La compañía del escritor

Nadar de espalda

Hay un género artístico que me fascina: los malos libros de los buenos escritores, las piezas flojas de compositores excelentes, las ideas erradas de pensadores que suelen tener las intuiciones correctas. ¿Cuáles son las circunstancias que los empujan a crear obras que ellos mismos, en otro momento, rechazan, burlan, rompen en mil pedazos?

Es muy habitual que un escritor dude de su propia escritura. Un escritor, entre otras cosas, es lo contrario de un opinador (y por eso los novelistas escribimos columnas de opinión raras, irregulares). Como novelista una no debería tener opiniones, y dedicarse más bien a manejar voces, perspectivas e historias que puedan complementarse –o contradecirse–entre sí. La ficción contiene una cosa y la contraria, y no es su sentido tener la razón.

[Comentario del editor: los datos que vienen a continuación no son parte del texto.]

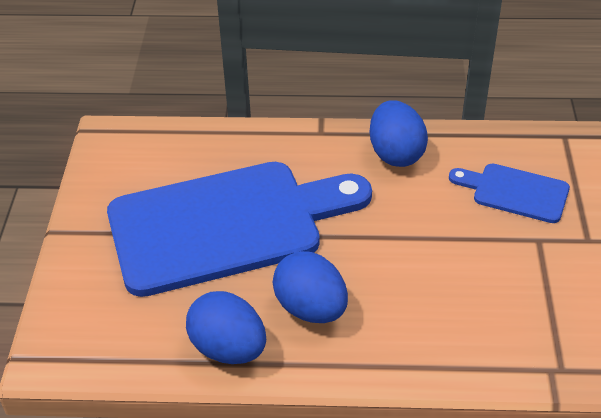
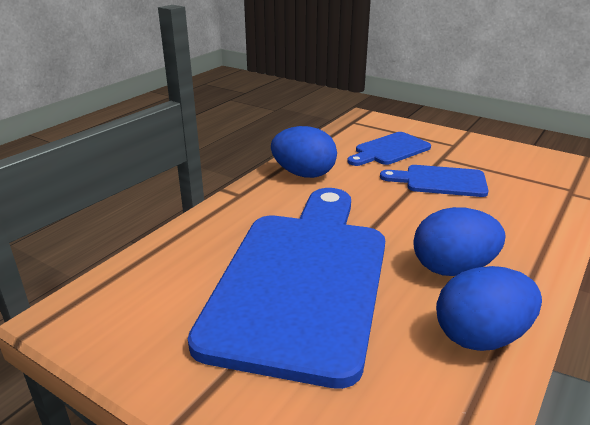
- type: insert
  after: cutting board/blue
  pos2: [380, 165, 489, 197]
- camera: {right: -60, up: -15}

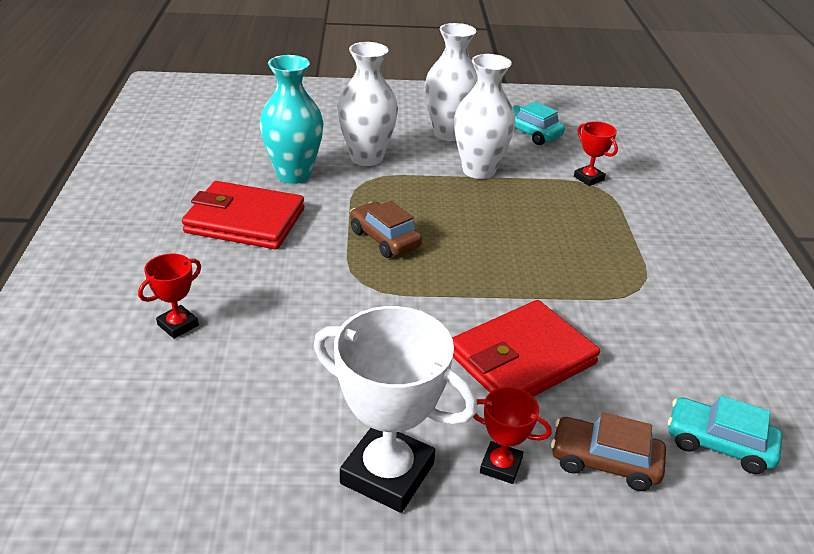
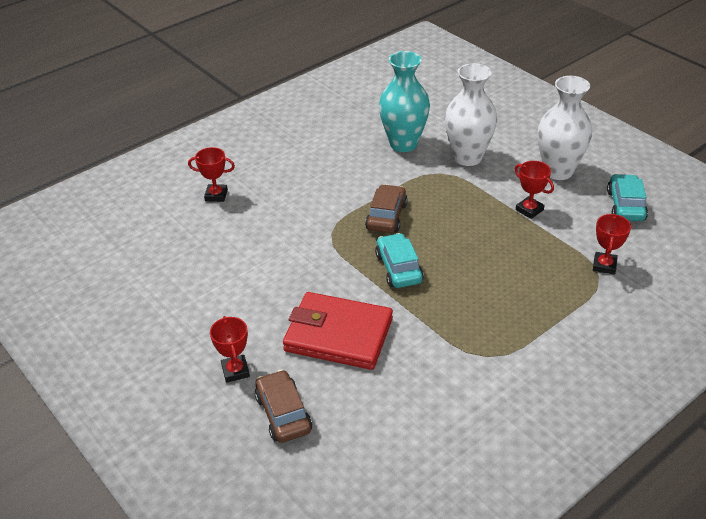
- type: move
  before: car/turquoise
  pos1: [668, 395, 782, 474]
  pos2: [375, 233, 424, 288]
- type: replace
  before: vase/white
  after: trophy/red
  pos1: [454, 54, 516, 179]
  pos2: [514, 161, 554, 219]
- type: delete
  before: wallet/red
  pos1: [182, 181, 304, 249]
- type: delete
  before: trophy/white
  pos1: [314, 306, 478, 513]
- camera: {right: 55, up: 5}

Hoy he releído un texto que escribí hace un tiempo, y me ha parecido malísimo, precisamente porque trataba de tener la razón. Cualquier texto que quiera tener la última palabra sobre algo es bochornoso, vulgar, pero este error apunta a uno de los motivos por los cuales la escritura empeora, falla. Recuerdo que, mientras escribía esa pieza, estaba sumida en una relación confusa, bélica, llena de antagonismo y ansiedad. El descontento no deja pensar, y si reviso mi trabajo de esa época, es de una calidad inferior a lo escrito antes y después.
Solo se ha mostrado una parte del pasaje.